Il achève leur moule enseveli sous terre,
Puis par un long canal, en rameaux divisé,
Y fait couler les flots de l'airain embrasé;

Si bien qu'au même instant cloches, petite et grande,
Sont prêtes, et chacune attend et ne demande
Qu'à sonner quelque mort, et du haut d'une tour
Réveiller la paroisse à la pointe du jour.

Moi, je suis ce fondeur: de mes écrits en foule
Je prépare long-tems et la forme et le moule;
Puis sur tous à la fois je fais couler l'airain.
Rien n'est fait aujourd'hui, tout sera fait demain.

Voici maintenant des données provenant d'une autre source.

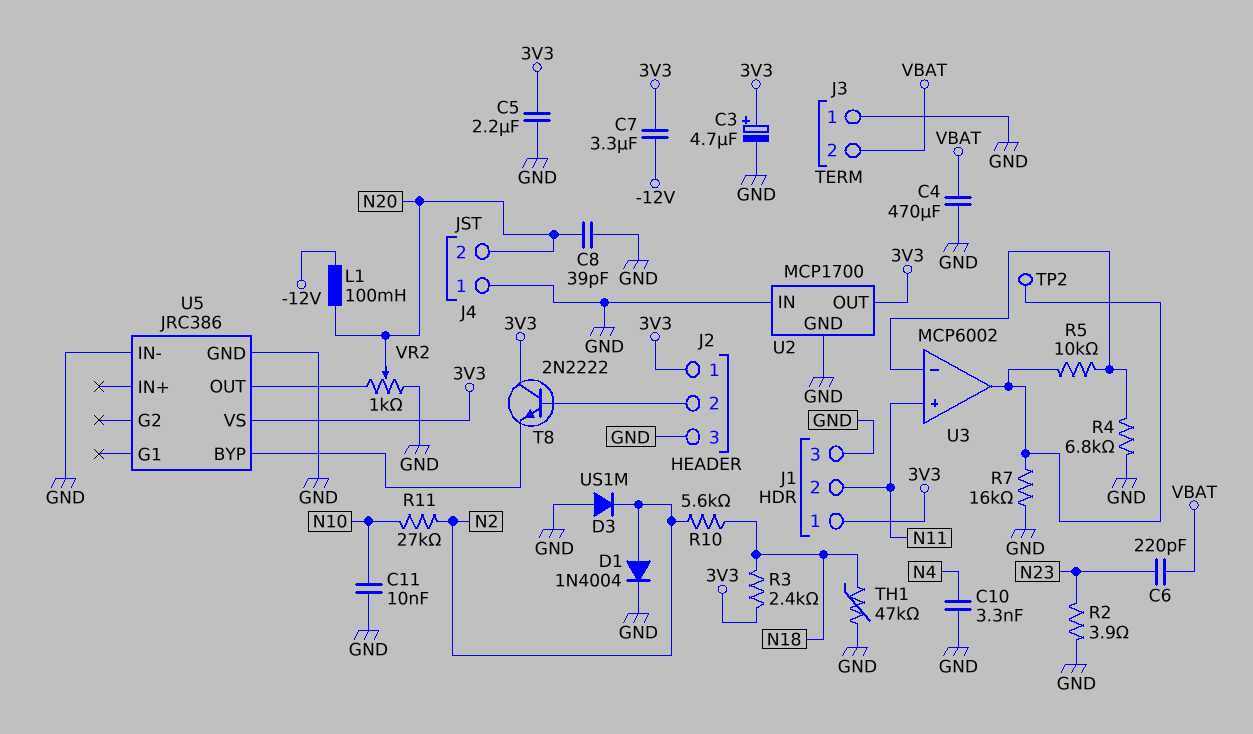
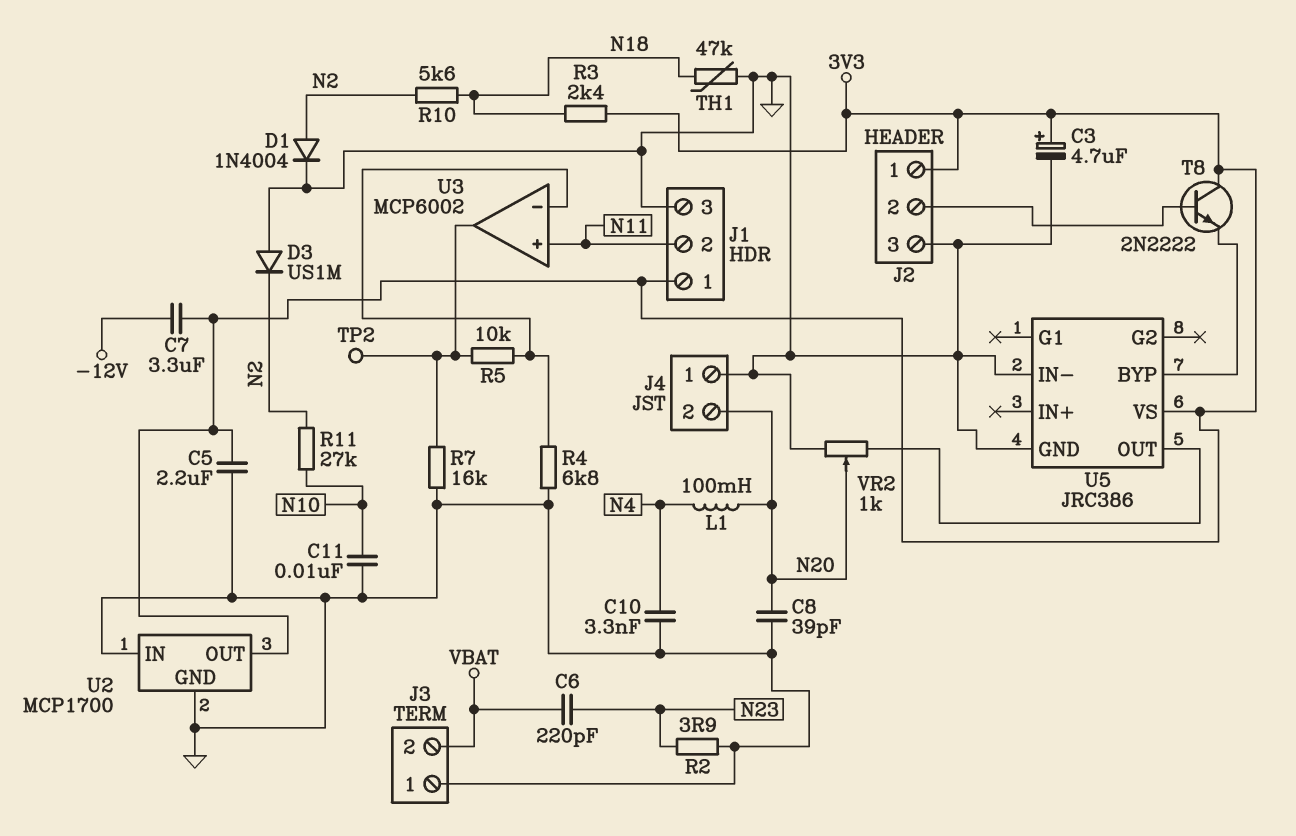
C4: 470uF (GND, VBAT) -> none
L1: 100mH (-12V, N20) -> 100mH (N4, N20)

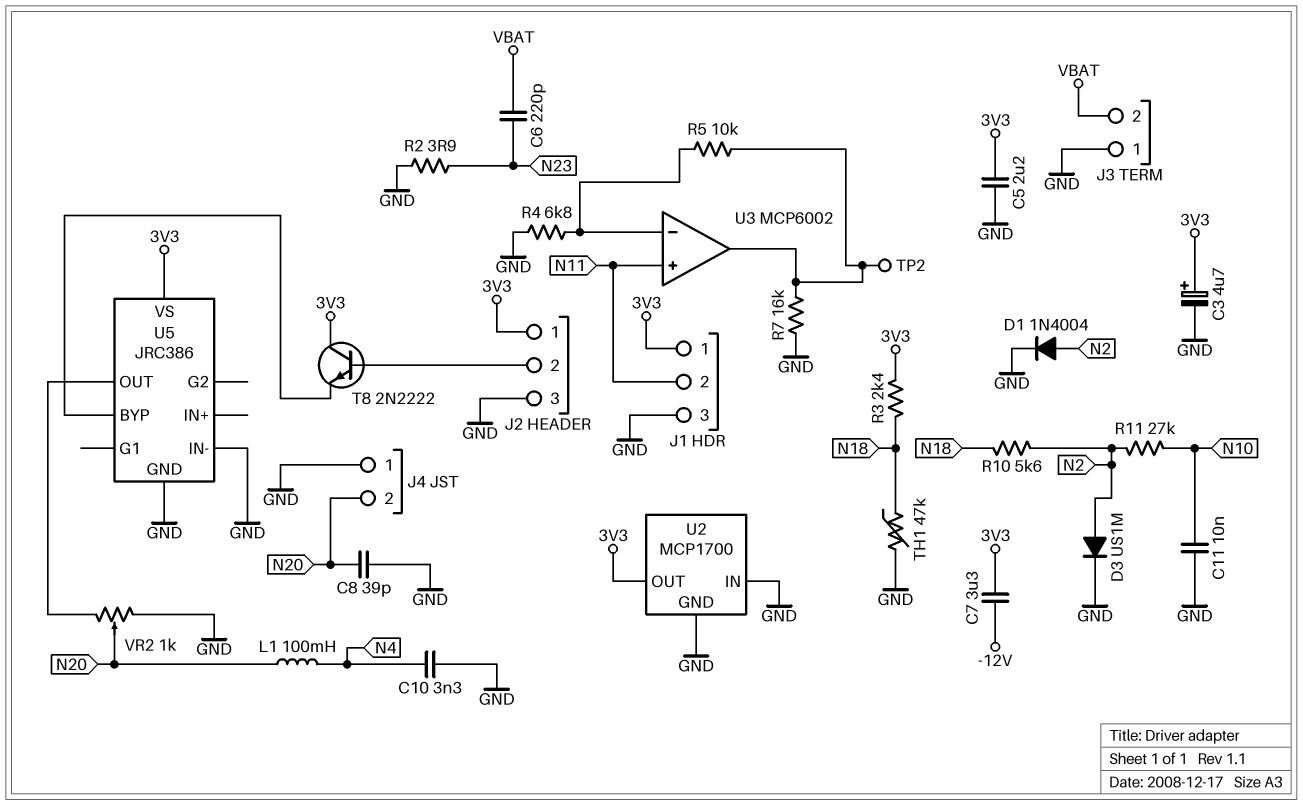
D3: diode US1M (A GND, K N2) -> diode US1M (A N2, K GND)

Ami, Phoebus ainsi me verse ses largesses.
Souvent des vieux auteurs j'envahis les richesses.
Plus souvent leurs écrits, aiguillons généreux,
M'embrasent de leur flamme; et je crée avec eux.
Un juge sourcilleux, épiant mes ouvrages,
Tout-à-coup à grands cris dénonce vingt passages
Traduits de tel auteur qu'il nomme; et, les trouvant,

Il s'admire et se plaît de se voir si savant.
Que ne vient-il vers moi? je lui ferai connaître
Mille de mes larcins qu'il ignore peut-être.
Mon doigt sur mon manteau lui dévoile à l'instant
La couture invisible et qui va serpentant
Pour joindre à mon étoffe une pourpre étrangère.
Je lui montrerai l'art, ignoré du vulgaire,
De séparer aux yeux, en suivant leur lien,
Tous ces métaux unis dont j'ai formé le mien.
Tout ce que des Anglais la muse inculte et brave,
Tout ce que des Toscans la voix fière et suave,
Tout ce que les Romains, ces rois de l'univers,
M'offraient d'or et de soie est passé dans mes vers.
Je m'abreuve surtout des flots que le Permesse,
Plus féconds et plus purs, fit couler dans la Grèce.
Là, Prométhée ardent, je dérobe les feux
Dont j'anime l'argile, et dont je fais des Dieux.
Tantôt chez un auteur j'adopte une pensée,
Mais qui revêt chez moi, souvent entrelacée,
Mes images, mes tours: jeune et frais ornement.
Tantôt je ne retiens que les mots seulement;
J'en détourne le sens; et l'art sait les contraindre
Vers des objets nouveaux qu'ils s'étonnent de peindre.
La prose plus souvent vient subir d'autres lois,
Et se transforme, et fuit mes poétiques doigts.
De rimes couronnée, et légère et dansante,
En nombres mesurés elle s'agite et chante.
Des antiques vergers ces rameaux empruntés

Croissent sur mon terrain, mollement transplantés.
Aux troncs de mon verger ma main avec adresse
Les attache; et bientôt même écorce les presse.
De ce mélange heureux l'insensible douceur
Donne à mes fruits nouveaux une antique saveur.
Dévot adorateur de ces maîtres antiques,
Je veux m'envelopper de leurs saintes reliques;
Dans leur triomphe admis, je veux le partager;
Ou bien de ma défense eux-mêmes les charger.
Le critique imprudent, qui se croit bien habile,
Donnera sur ma joue un soufflet à Virgile;
Et ceci (tu peux voir si j'observe ma loi),
Montaigne, il t'en souvient, l'avait dit avant moi.

III.

AU MEME.

LAISSE gronder le Rhin et ses flots destructeurs,
Muse; va de Le Brun gourmander les lenteurs.
Vole aux bords fortunés où les champs d'Élysée
De la ville des lis ont couronné l'entrée;
Aux lieux où sur l'airain Louis ressuscité,
Contemple de Henri le séjour respecté,
Et des jardins royaux l'enceinte spacieuse.
Abandonne la rive où la Seine amoureuse,
Lente, et, comme à regret quittant ces bords chéris,
Du vieux palais des rois baigne les murs flétris',
Et des fils de Condé les superbes portiques".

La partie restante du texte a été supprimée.